Except that there's quite a historical record that shows exactly how concerned the Founders were about protecting people from more tyranny. It's quite surprising how dismissive (I hope) or ignorant (I hope not) you left leaners are of history when it comes to the Second Amendment. There likely would have been no Constitution forming the United States if the Second Amendment hadn't been ratified.
Patrick Henry:
"Guard with jealous attention the public liberty. Suspect everyone who approaches that jewel. Unfortunately, nothing will preserve it but downright force. Whenever you give up that force, you are inevitably ruined."
Noah Webster:
"Before a standing army can rule the people must be disarmed; as they are in almost every kingdom in Europe. The supreme power in America cannot enforce unjust laws by the sword; because the whole body of the people are armed, and constitute a force superior to any band of regular troops that can be, on any pretence, raised in the United States."
Richard Henry Lee:
“To preserve liberty, it is essential that the whole body of the people always possess arms and be taught alike, especially when young, how to use them.”
Alexander Hamilton:
“If the representatives of the people betray their constituents, there is then no recourse left but in the exertion of that original right of self-defense which is paramount to all positive forms of government.”
Alexander Hamilton:
“For it is a truth, which the experience of ages has attested, that the people are always most in danger when the means of injuring their rights are in the possession of those of whom they entertain the least suspicion.”
Alexander Hamilton:
“f circumstances should at any time oblige the government to form an army of any magnitude that army can never be formidable to the liberties of the people while there is a large body of citizens, little, if at all, inferior to them in discipline and the use of arms, who stand ready to defend their own rights and those of their fellow-citizens.
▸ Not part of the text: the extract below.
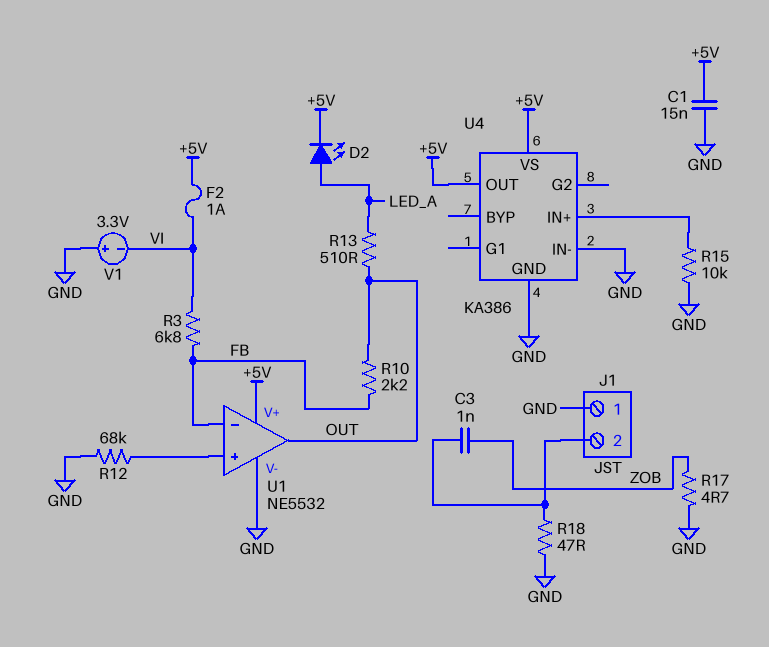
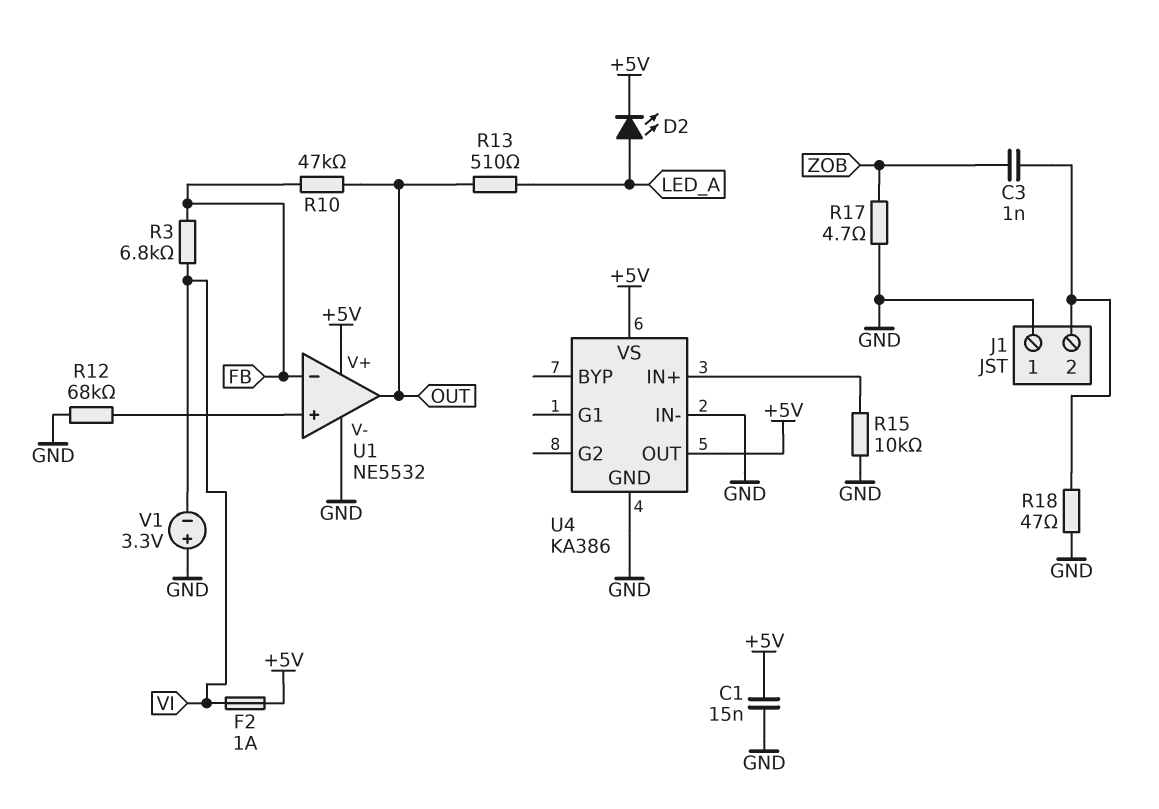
R10: 2.2k (FB, OUT) -> 47k (FB, OUT)

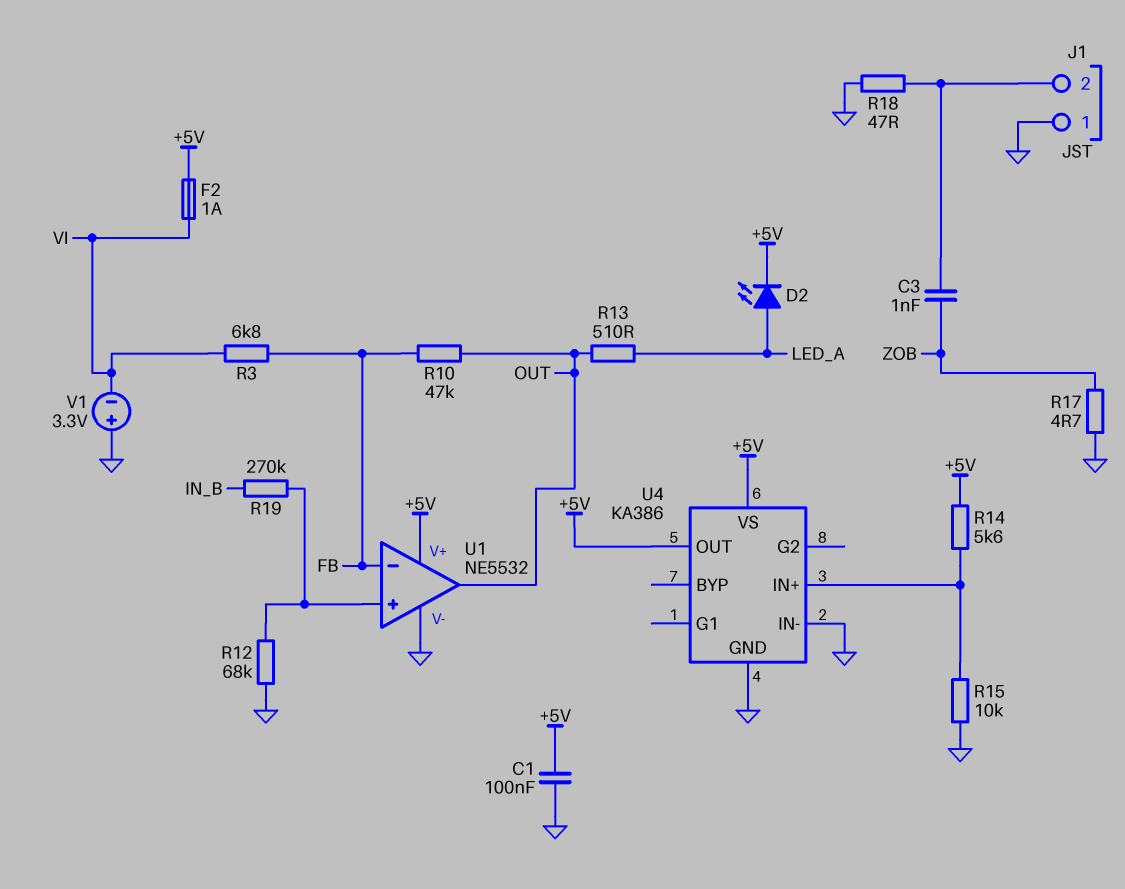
C1: 15nF (+5V, GND) -> 100nF (+5V, GND)
R14: none -> 5.6k (+5V, U4/IN+)
R19: none -> 270k (IN_B, U1/in+)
This appears to me the only substitute that can be devised for a standing army, and the best possible security against it, if it should exist.”
Tench Coxe:
“As civil rulers, not having their duty to the people before them, may attempt to tyrannize, and as the military forces which must be occasionally raised to defend our country, might pervert their power to the injury of their fellow citizens, the people are confirmed by the article in their right to keep and bear their private arms.”
Thomas Jefferson:
“What country can preserve its liberties if their rulers are not warned from time to time that their people preserve the spirit of resistance. Let them take arms.”
Samuel Adams:
“And that the said Constitution be never construed to authorize Congress to infringe the just liberty of the press, or the rights of conscience; or to prevent the people of the United States, who are peaceable citizens, from keeping their own arms; or to raise standing armies, unless necessary for the defense of the United States, or of some one or more of them; or to prevent the people from petitioning, in a peaceable and orderly manner, the federal legislature, for a redress of grievances; or to subject the people to unreasonable searches and seizures of their persons, papers or possessions.”